UBUNTU: ubuntu: Yama - LSM hooks

This adds the Yama Linux Security Module to collect several security
features (symlink, hardlink, and ptrace restrictions) that have existed
in various forms over the years and have been carried outside the mainline
kernel by other Linux distributions like Openwall and grsecurity.

Signed-off-by: Kees Cook <kees.cook@canonical.com>
---
v2:
 - add rcu locking, thanks to Tetsuo Handa.
 - add Documentation/Yama.txt for summary of features.
v3:
 - drop needless cap_ callbacks.
 - fix usage of get_task_comm.
 - drop CONFIG_ of sysctl defaults, as recommended by Andi Kleen.
 - require SYSCTL.
v4:
 - drop accidentally included fs/exec.c chunk.
v5:
 - resend, with ptrace relationship interface
v6:
 - merge with 2.6.39, thanks to Andy Whitcroft

Signed-off-by: Tim Gardner <tim.gardner@canonical.com>

1 files changed, 91 insertions, 0 deletions

diff --git a/Documentation/Yama.txt b/Documentation/Yama.txt
new file mode 100644
index 00000000000..f9f15d23055
--- /dev/null
+++ b/Documentation/Yama.txt
@@ -0,0 +1,91 @@
+Yama is a Linux Security Module that collects a number of security
+protections that are not handled by the core kernel itself.  To select
+it at boot time, specify "security=yama" (though this will disable any
+other LSM).
+
+Yama is controlled through sysctl in /proc/sys/kernel/yama:
+
+- protected_sticky_symlinks
+- protected_nonaccess_hardlinks
+- ptrace_scope
+
+==============================================================
+
+protected_sticky_symlinks:
+
+A long-standing class of security issues is the symlink-based
+time-of-check-time-of-use race, most commonly seen in world-writable
+directories like /tmp. The common method of exploitation of this flaw
+is to cross privilege boundaries when following a given symlink (i.e. a
+root process follows a symlink belonging to another user).  For a likely
+incomplete list of hundreds of examples across the years, please see:
+http://cve.mitre.org/cgi-bin/cvekey.cgi?keyword=/tmp
+
+When set to "0", symlink following behavior is unrestricted.
+
+When set to "1" symlinks are permitted to be followed only when outside
+a sticky world-writable directory, or when the uid of the symlink and
+follower match, or when the directory owner matches the symlink's owner.
+
+This protection is based on the restrictions in Openwall and grsecurity.
+
+==============================================================
+
+protected_nonaccess_hardlinks:
+
+Hardlinks can be abused in a similar fashion to symlinks in sticky
+world-writable directories, but their weakness is not limited to
+just that scenario.

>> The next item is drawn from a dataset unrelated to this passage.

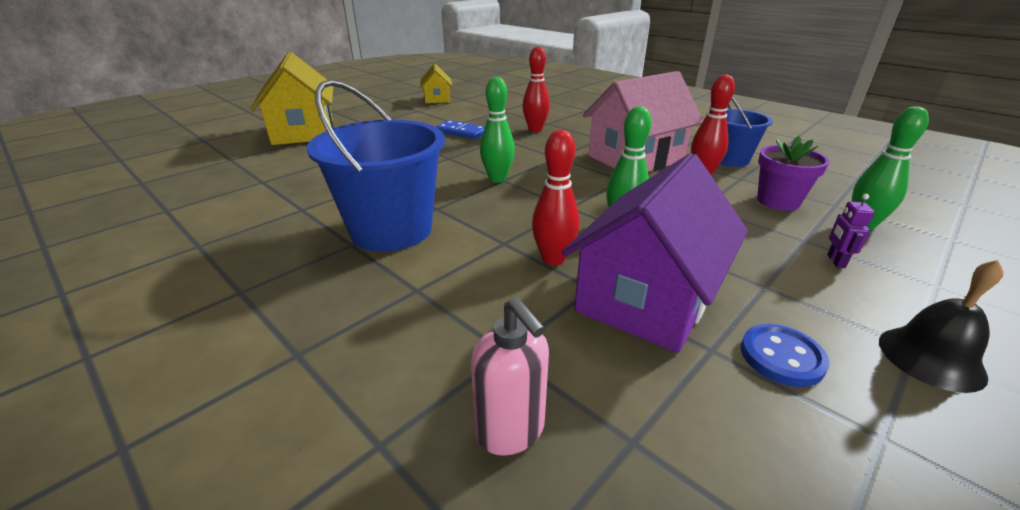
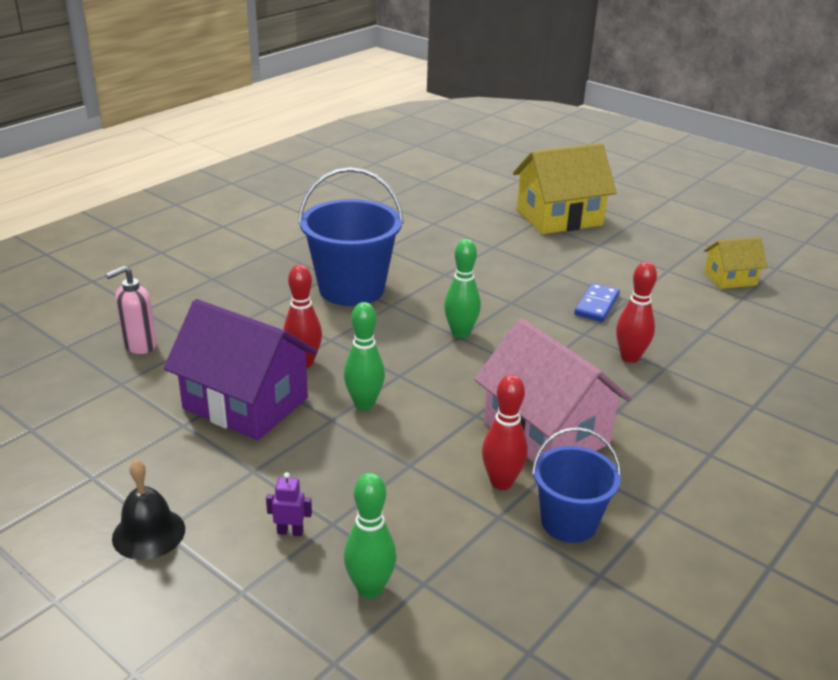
camera: 85 degrees right, 0 degrees up
(778, 201) = (429, 532): purple flower pot -> none
(781, 357) = (168, 454): blue button -> none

For example, if /etc and /home are on the same
+partition, a regular user can create a hardlink to /etc/shadow in their
+home directory. While it retains the original owner and permissions,
+it is possible for privileged programs that are otherwise symlink-safe
+to mistakenly access the file through its hardlink. Additionally, a very
+minor untraceable quota-bypassing local denial of service is possible by
+an attacker exhausting disk space by filling a world-writable directory
+with hardlinks.
+
+When set to "0", hardlink creation behavior is unrestricted.
+
+When set to "1", hardlinks cannot be created to files that a given user
+would be unable to read and write originally, or are otherwise sensitive.
+
+This protection is based on the restrictions in Openwall and grsecurity.
+
+==============================================================
+
+ptrace_scope:
+
+As Linux grows in popularity, it will become a larger target for
+malware. One particularly troubling weakness of the Linux process
+interfaces is that a single user is able to examine the memory and
+running state of any of their processes. For example, if one application
+(e.g. Pidgin) was compromised, it would be possible for an attacker to
+attach to other running processes (e.g. Firefox, SSH sessions, GPG agent,
+etc) to extract additional credentials and continue to expand the scope
+of their attack without resorting to user-assisted phishing.
+
+This is not a theoretical problem. SSH session hijacking
+(http://www.storm.net.nz/projects/7) and arbitrary code injection
+(http://c-skills.blogspot.com/2007/05/injectso.html) attacks already
+exist and remain possible if PTRACE is allowed to operate as before.
+PTRACE is not commonly used by non-developers and non-admins, so system
+builders should be allowed the option to disable this debugging system.
+
+For a solution, some applications use prctl(PR_SET_DUMPABLE, ...) to
+specifically disallow such PTRACE attachment (e.g. ssh-agent), but many
+do not. A more general solution is to only allow PTRACE directly from a
+parent to a child process (i.e. direct "gdb EXE" and "strace EXE" still
+work), or with CAP_SYS_PTRACE (i.e. "gdb --pid=PID", and "strace -p PID"
+still work as root).
+
+0 - classic PTRACE permissions: a process can PTRACE any other process
+    running under the same uid, as long as it is dumpable (i.e. did not
+    transition uids, start privileged, or have prctl(PR_SET_DUMPABLE...)
+    called).
+
+1 - child-only PTRACE: a process can PTRACE only its descendants when
+    the above classic criteria is also met.
+
+This protection is based on the restrictions in grsecurity.
+
+==============================================================